School Aid Increase? Not Really

By on March 16, 2018

New Jersey’s new governor released his proposed state aid to public school districts yesterday, and while there is an increase in it for Verona, the increase might be less than it appears on the spreadsheet.

According to that document, Verona could get $107,122 more in state aid for the 2018-2019 school year than for 2017-2018. But the 2017-2018 number used was the proposed number for that year and when the state budget was finalized, Verona actually got $87,000 more than had been anticipated. And that makes the proposed number for2018-2019 only about $20,000 more than Verona actually got. Whether there will be something more for Verona when all the numbers have been crunched by all the people who need to crunch them is anybody’s guess.
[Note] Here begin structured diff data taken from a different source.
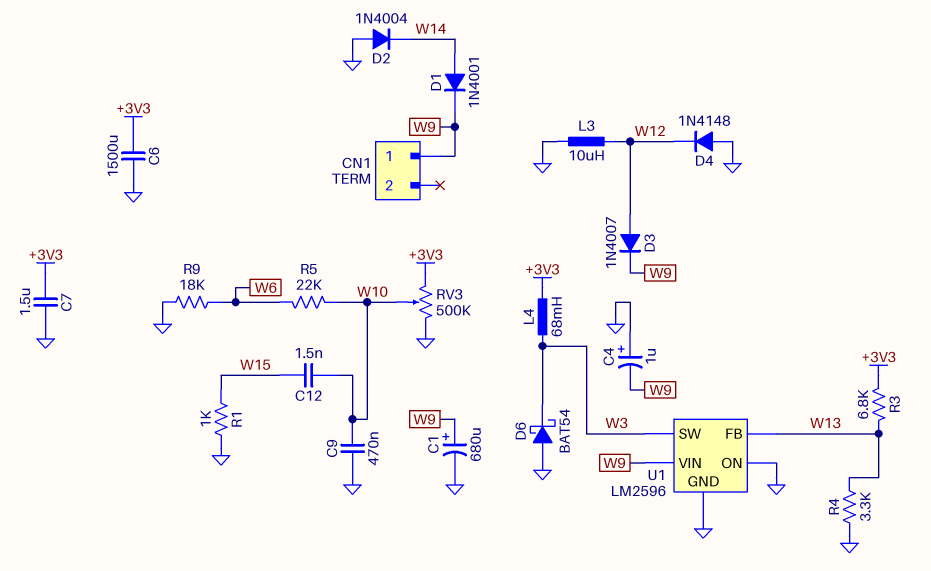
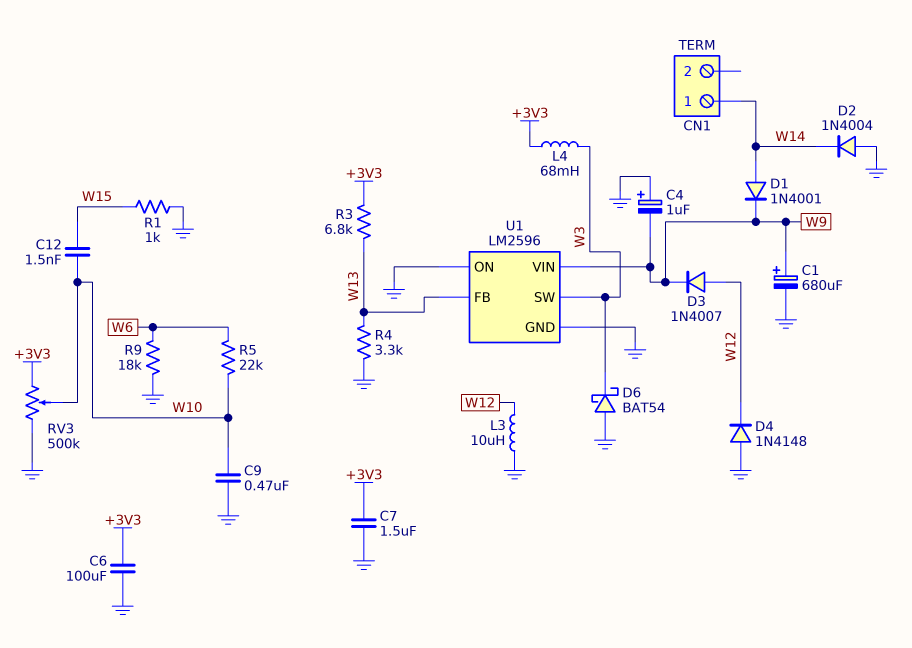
C6: 1500uF (+3V3, GND) -> 100uF (+3V3, GND)
CN1 pin 1: W9 -> W14

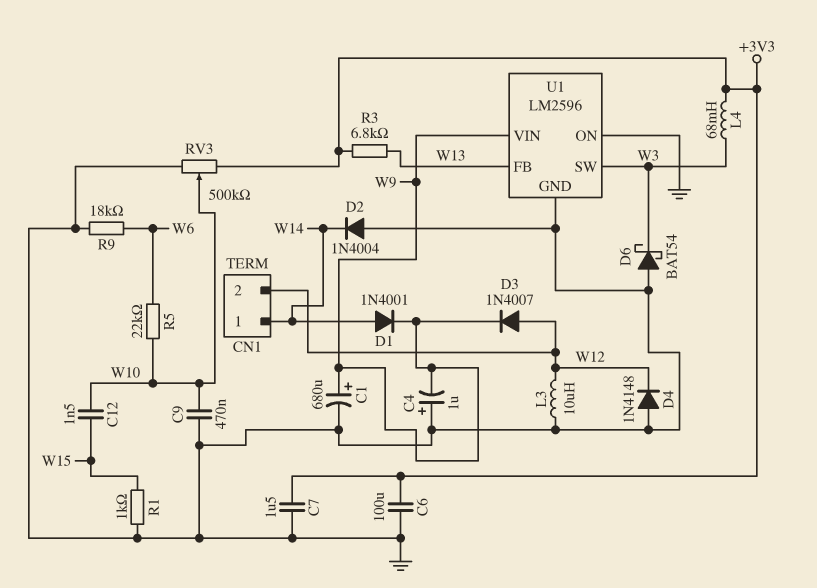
CN1 pin 2: none -> W12
R4: 3.3k (GND, W13) -> none

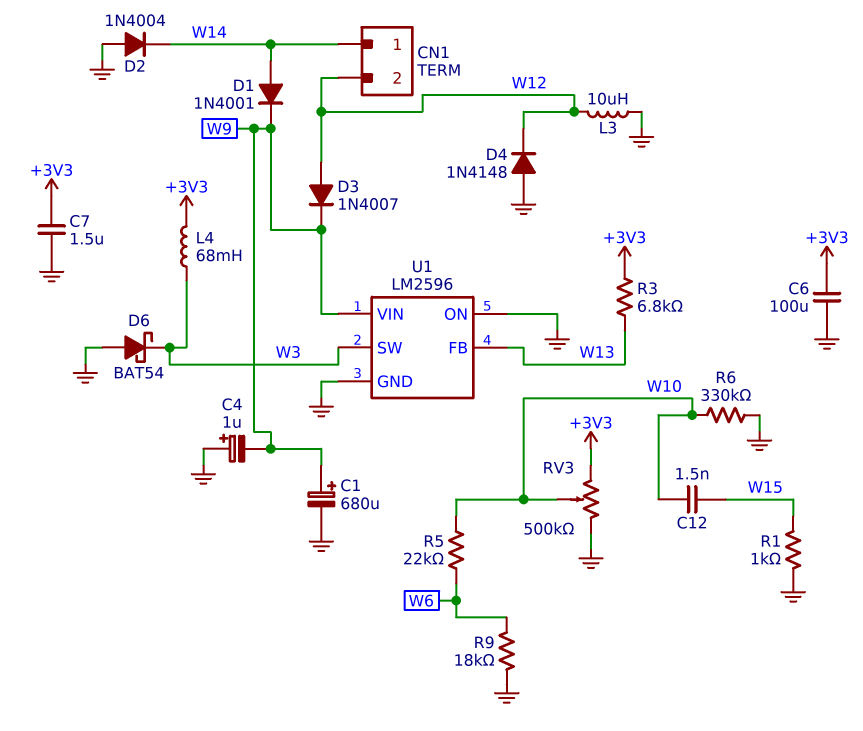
C9: 470nF (GND, W10) -> none
R6: none -> 330k (GND, W10)

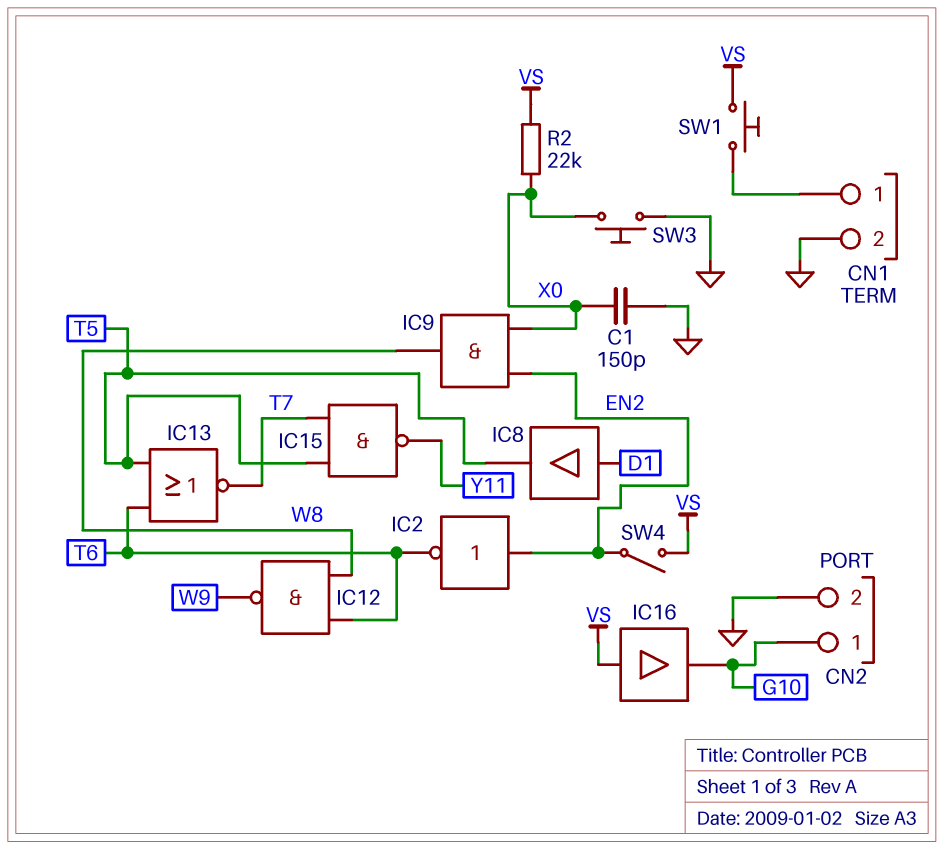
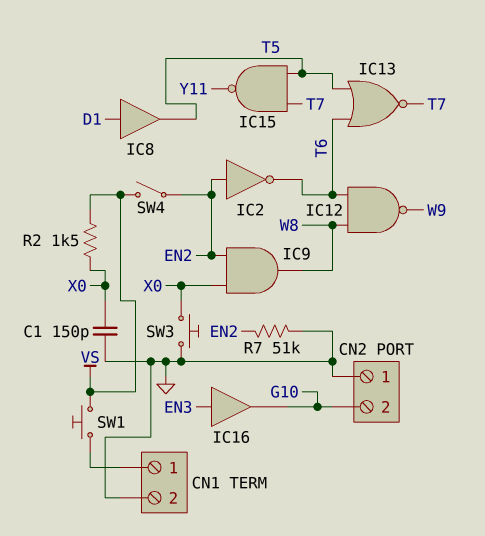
CN2 pin 1: G10 -> GND
CN2 pin 2: GND -> G10
IC16: buffer (in VS, out G10) -> buffer (in EN3, out G10)
R2: 22k (VS, X0) -> 1.5k (VS, X0)
R7: none -> 51k (EN2, GND)

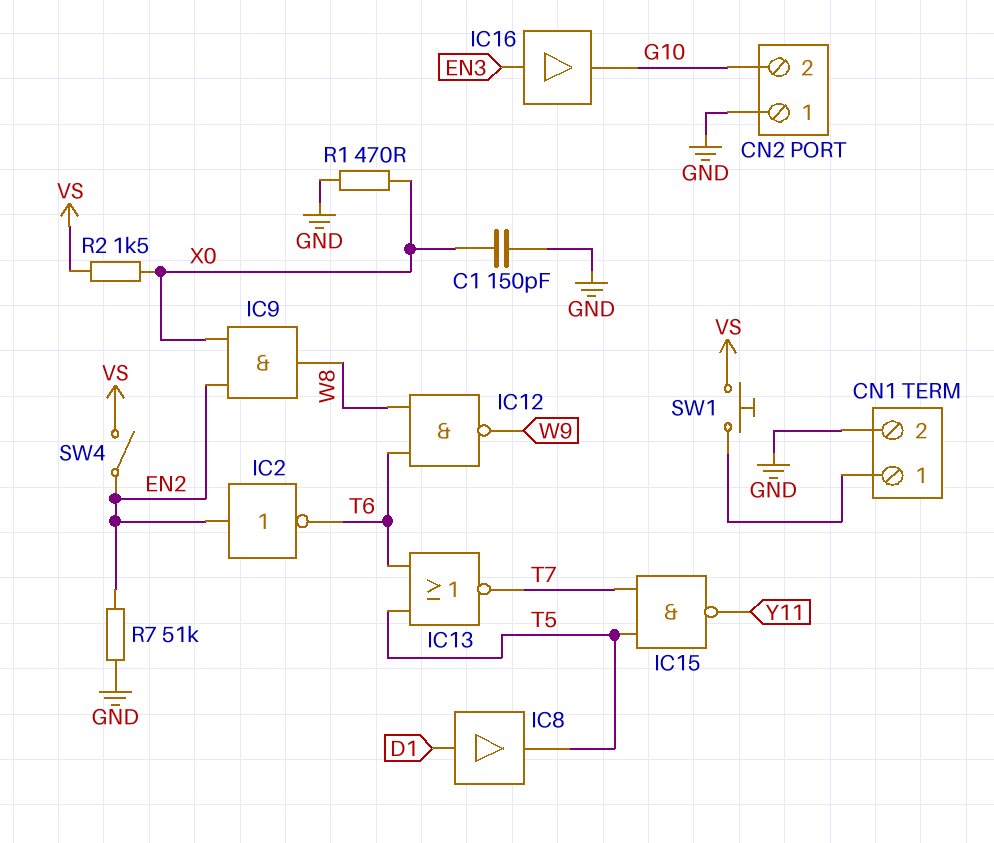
R1: none -> 470 (GND, X0)
SW3: button (GND, X0) -> none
Gov. Phil Murphy had promised that most of New Jersey’s public school districts would get some sort of increase in the next school year. He has pledged to fully fund the state’s school funding formula within four years, but he has also indicated that he would be open to revising the School Finance Reform Act formula. Under (SFRA), Verona should be getting something close to $2 million, but we haven’t gotten that in years. Former Gov. Chris Christie slashed state aid to schools during the recession, and we have yet to get back anywhere close to where we were: Before the cuts, Verona got about seven cents back from Trenton for every income tax dollar we sent there. We now get back about three cents for $1 we send. There’s also no making up all the state aid we should have gotten but didn’t, and it is forcing Verona’s Board of Education to make hard choices.

“We have more students today than we have had in the last 10 years,” says BOE President John Quattrocchi. “The juggling and financial management we have to do is mind boggling.”